Users go through an authentication process (usually when the PC is booted, otherwise when a network drive is connected) which associates a unix account with any future PC file transactions.Each user account is associated with a numeric userid and at least one groupid. The userid will usually be unique. The group id will be the same for several users. Such users usually all have some aspect in common and at the ING this is usually taken to be the department such as "Computing Facilities Group" or "Instrument Software Systems" or "Finance" or "Personnel" or "Management". A user has one primary group id but he can also be the member of other groups.
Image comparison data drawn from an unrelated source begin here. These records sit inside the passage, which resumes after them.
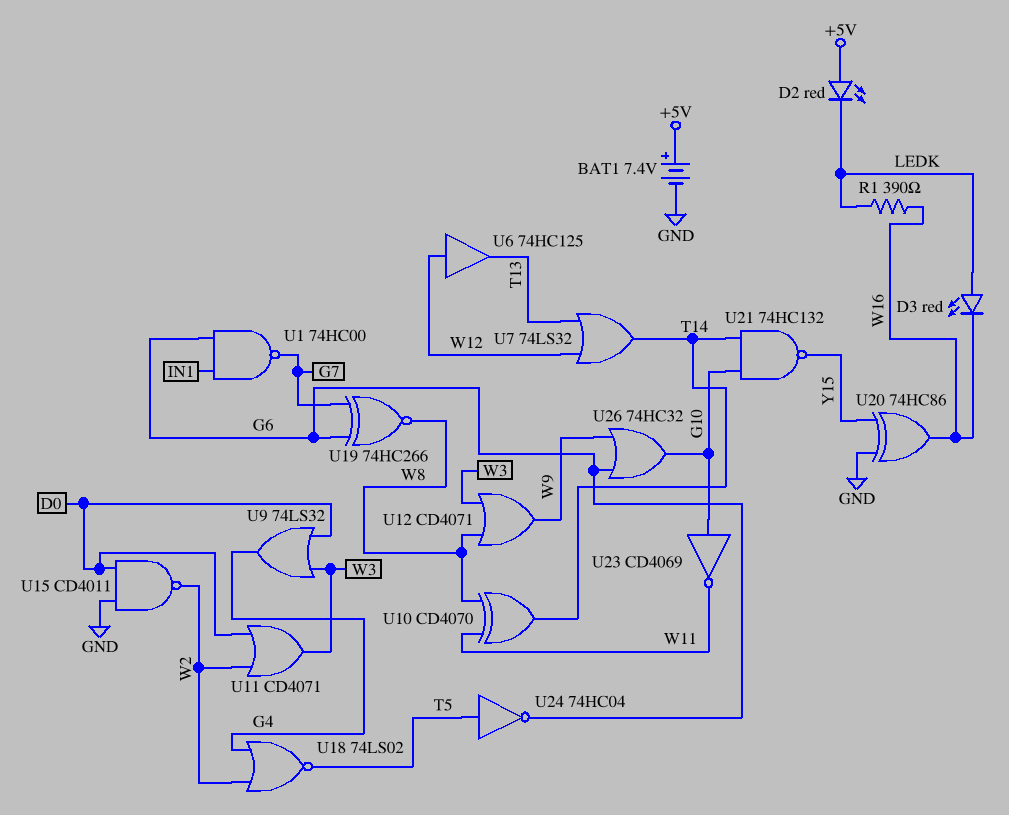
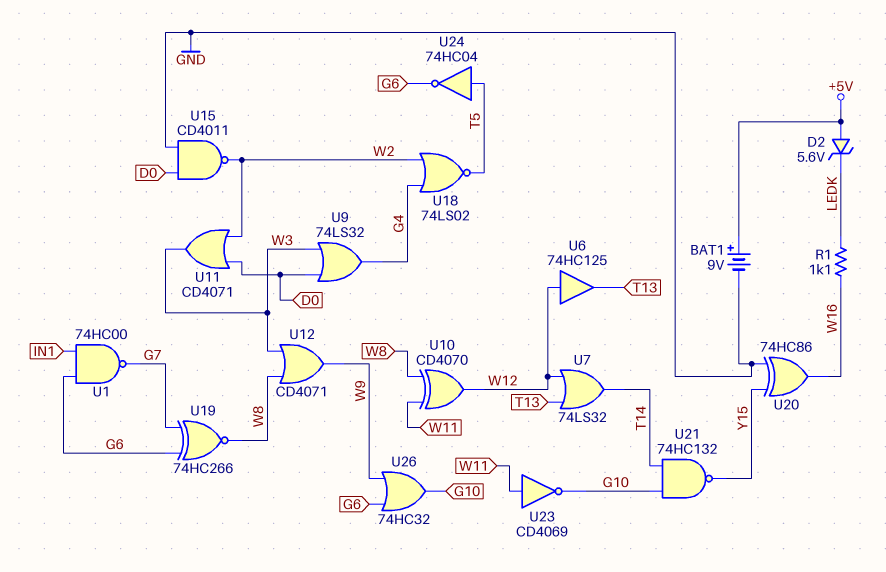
BAT1: 7.4V (plus +5V, minus GND) -> 9V (plus +5V, minus GND)
D2: LED red (A +5V, K LEDK) -> zener 5.6V (A +5V, K LEDK)
D3: LED red (A LEDK, K W16) -> none
R1: 390 (LEDK, W16) -> 1.1k (LEDK, W16)
U10: XOR CD4070 (in W8, in W11, out T14) -> XOR CD4070 (in W8, in W11, out W12)
U23: NOT CD4069 (in G10, out W11) -> NOT CD4069 (in W11, out G10)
Such other groups are his "secondary groups".
Example
username | primary group | secondary group(s) |
gfm | computing | managem, root |
cwmj | electronics | managem |
pctr | instrums | managem |
Consider the case where we have the fictitious directory slb-info/cfgnews where members of the Computing Facilities Group post news items.If gfm creates a file "shutdown.htm" it aquires the userid of gfm and the group id of the CFG viz "computing". When user pgs attempts to update the file he can because his group id "computing" matches that of the file and group access is set to rwx (read, write, execute). The new file aquires the userid of pgs and the group id of "computing". The result is that all CFG members can access the file
Consider the case of a management group meeting. The action list is held in /slb-info/managem directory in file act1225.htm. Each of the section leaders has to update the file when the actions are completed. If gfm creates the file it aquires the userid of gfm and the group id of "computin". When cwmj attempts to update the file he can not because only group members may modify the file and although the directory /slb-info/managem has group ownership managem the file act1225.htm does not.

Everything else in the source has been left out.